Key Findings and Scenarios
The analysis explores eight scenarios, revealing that the scope and eligibility criteria are the largest drivers of benefits, while the duration of the extension primarily drives costs. This suggests that Europe can maximize the effectiveness of the SPC extension by focusing on a broad scope and flexible eligibility criteria, while maintaining a minimum 12-month extension.
Under the Commission’s proposal, an estimated 2,200 more patients could be enrolled in clinical trials, with two new innovative medicines brought to the market over 15 years. However, broadening the scope could significantly increase these numbers to 24,500 more patients in clinical trials and 18 new medicines developed in the EU over the same period.
Investment and Economic Impact
The report highlights a ten-fold increase in R&D investment under the broadest scenarios compared to the narrowest for both 12- and 24-month extensions. The investment ranges from approximately €4 billion to €45 billion for a 12-month extension and €8 billion to €90 billion for a 24-month extension.
All scenarios generate benefits to patients, and six out of eight scenarios are likely to generate a positive return on investment for the European economy. The estimated increase in spending is limited, with a 12-month SPC extension for biologics with narrow eligibility increasing healthcare spending by just 0.003% and pharmaceutical spending by 0.02%. Expanding the scope to all compounds and applying broad eligibility criteria increases the impact to 0.07% of healthcare spending and 0.5% of pharmaceutical spending. Only under the most expansive scenario does the increase reach 1%.
Industry Support and Future Outlook
The industry continues to support the implementation of the Biotech Act, emphasizing the need for harmonization and shortening of clinical trial timeframes, alongside a coherent and predictable regulatory framework. However, the Act and SPC extension alone cannot deliver the required change for Europe to compete with the US and China.
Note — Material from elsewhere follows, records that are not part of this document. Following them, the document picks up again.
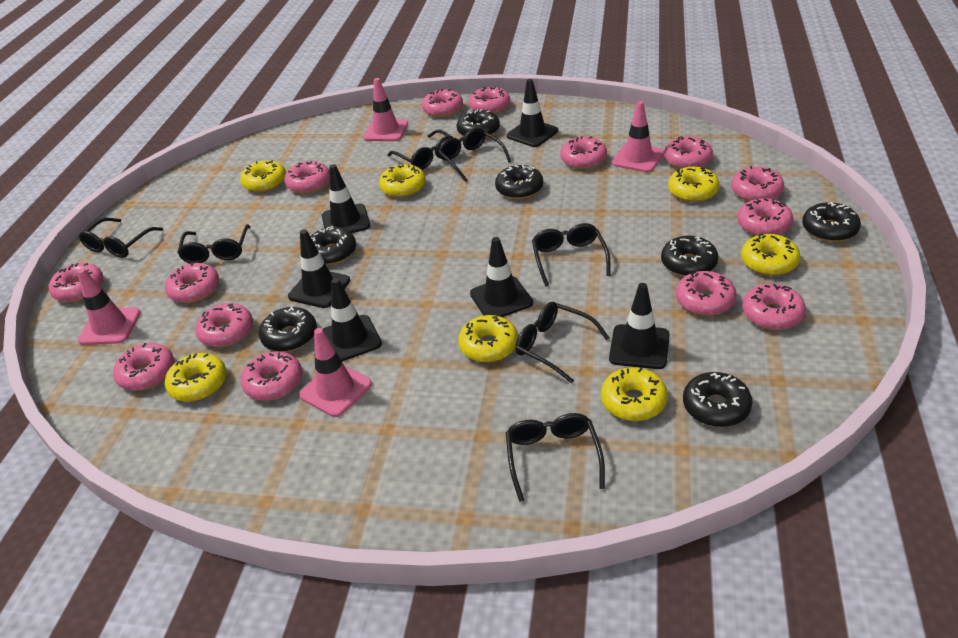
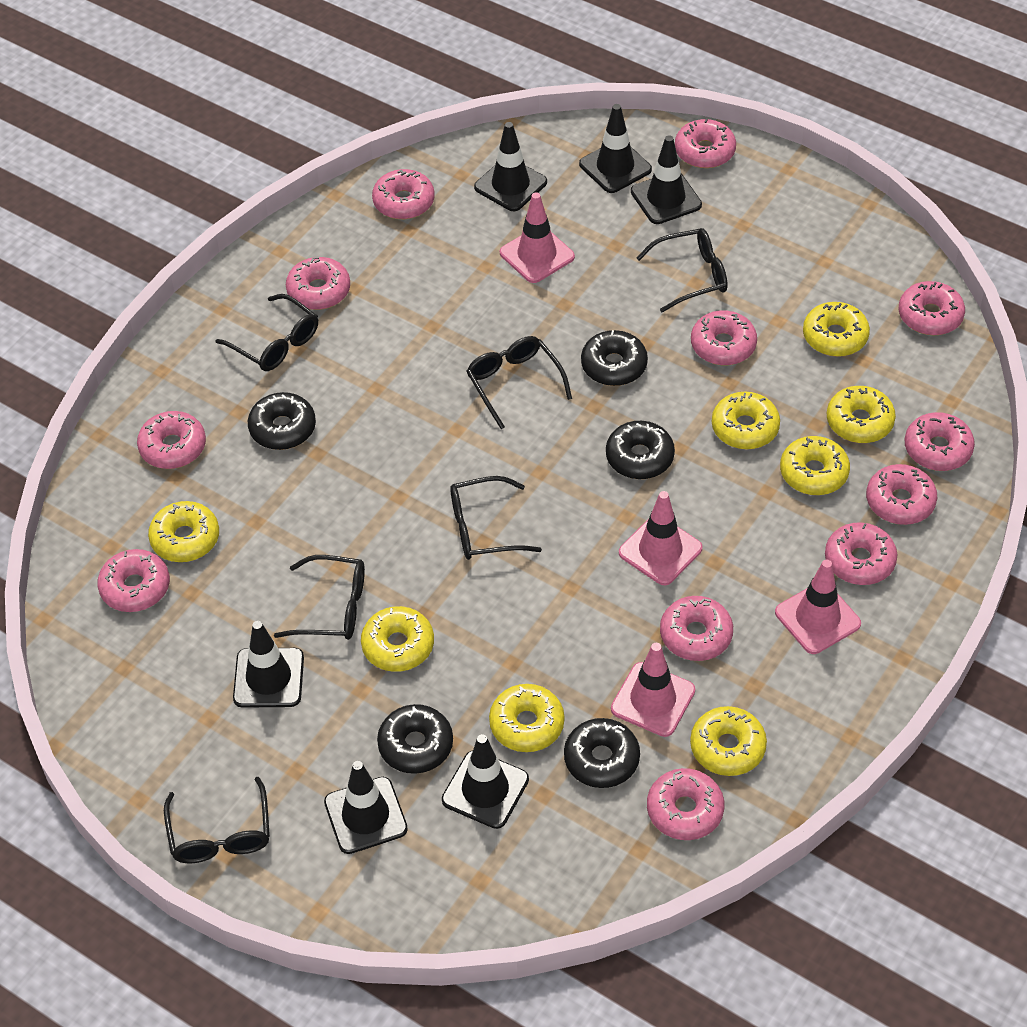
black donut: 7 -> 5
black glasses: 7 -> 6
pink donut: 14 -> 12
yellow donut: 7 -> 8

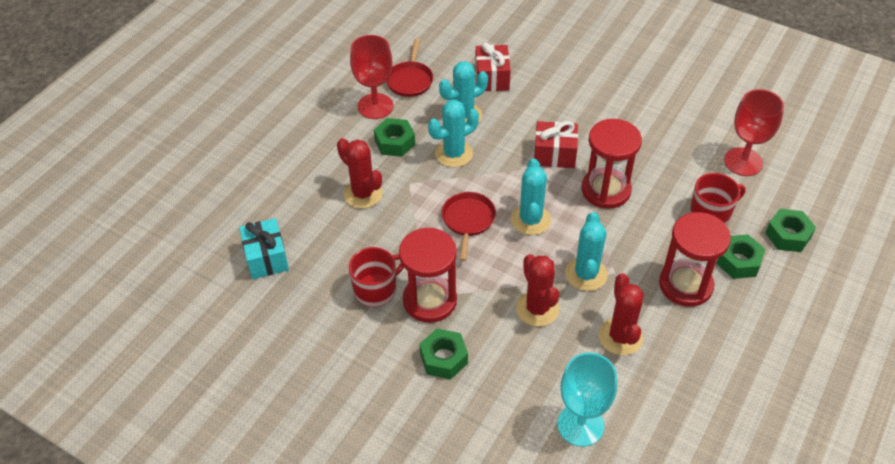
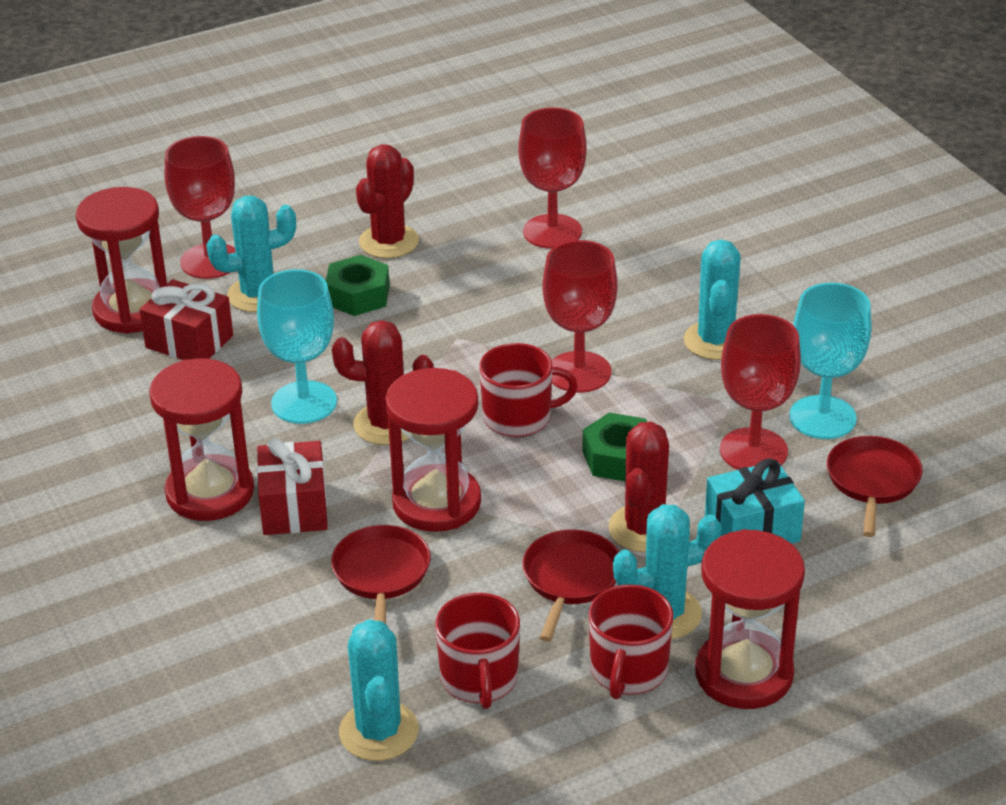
green nut: 4 -> 2
red goblet: 2 -> 4
red hourglass: 3 -> 4
red mug: 2 -> 3
red pan: 2 -> 3
turquoise goblet: 1 -> 2

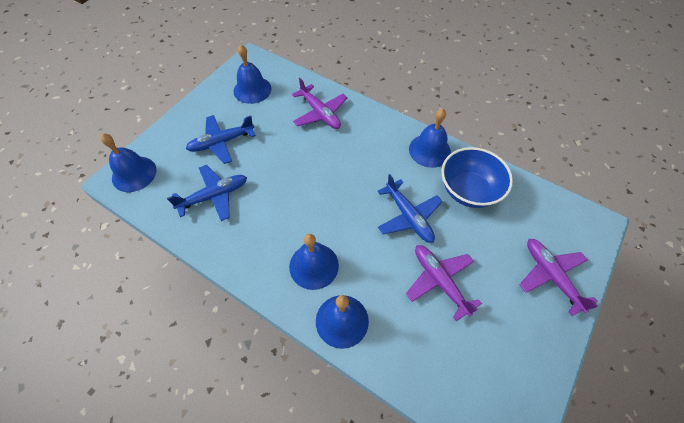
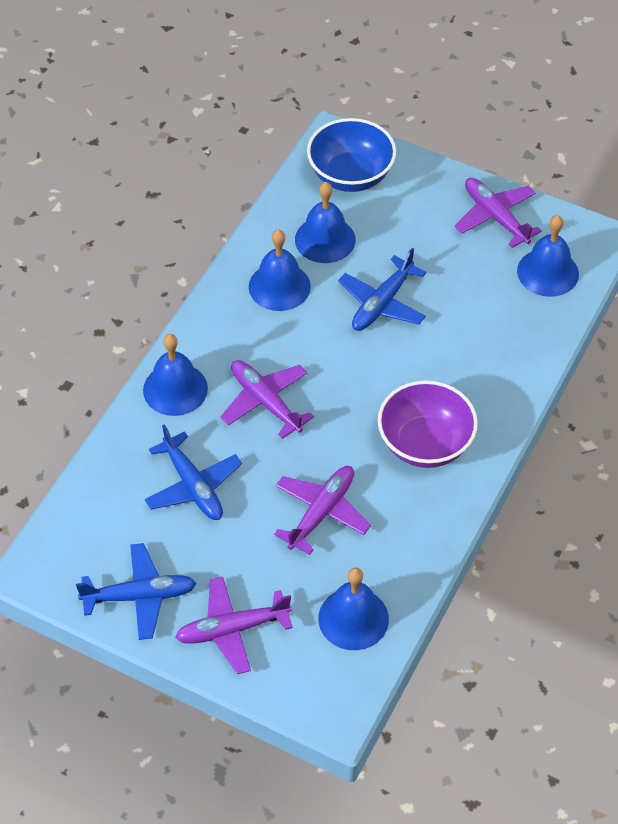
purple bowl: 0 -> 1
purple plane: 3 -> 4

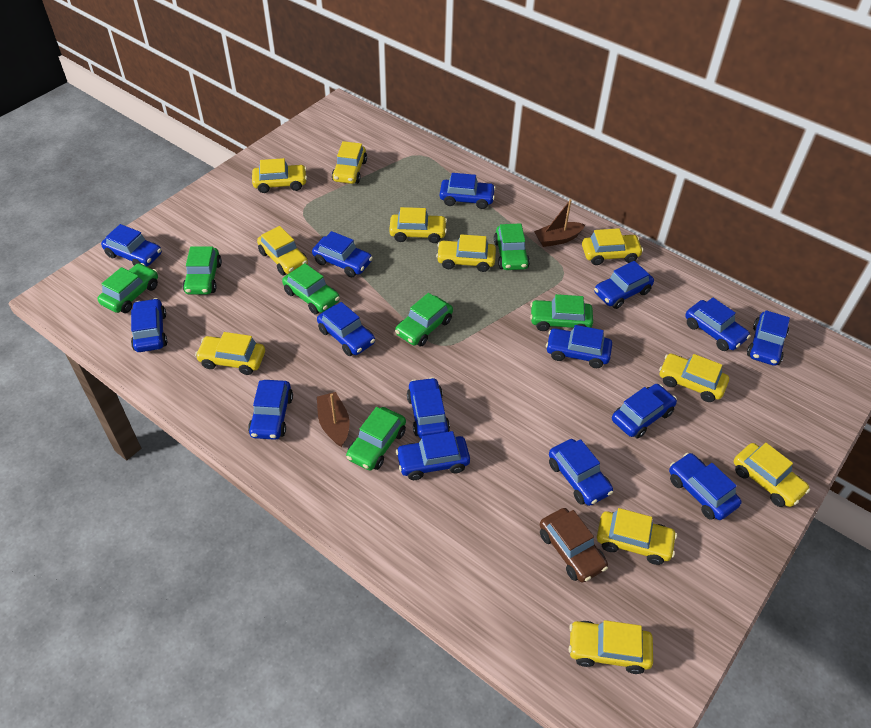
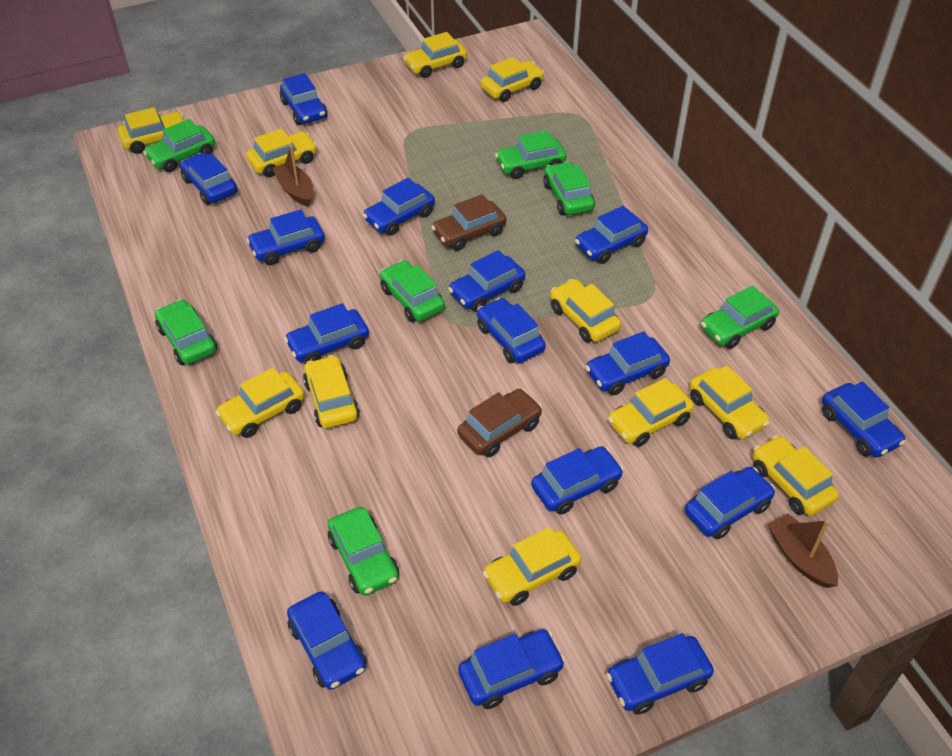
brown car: 1 -> 2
Nathalie Moll, Director General of EFPIA, stated, “While the Biotech Act offers great potential, the benefits risk being derailed if Europe takes an overly narrow approach to the SPC extension. As global competition increases, every research project that happens elsewhere represents a lost opportunity for European patients, investment, skilled jobs, and future growth. Europe cannot afford to let the world’s most innovative medicines research happen elsewhere. This would be completely at odds with the recommendations of the 2026 Draghi report.”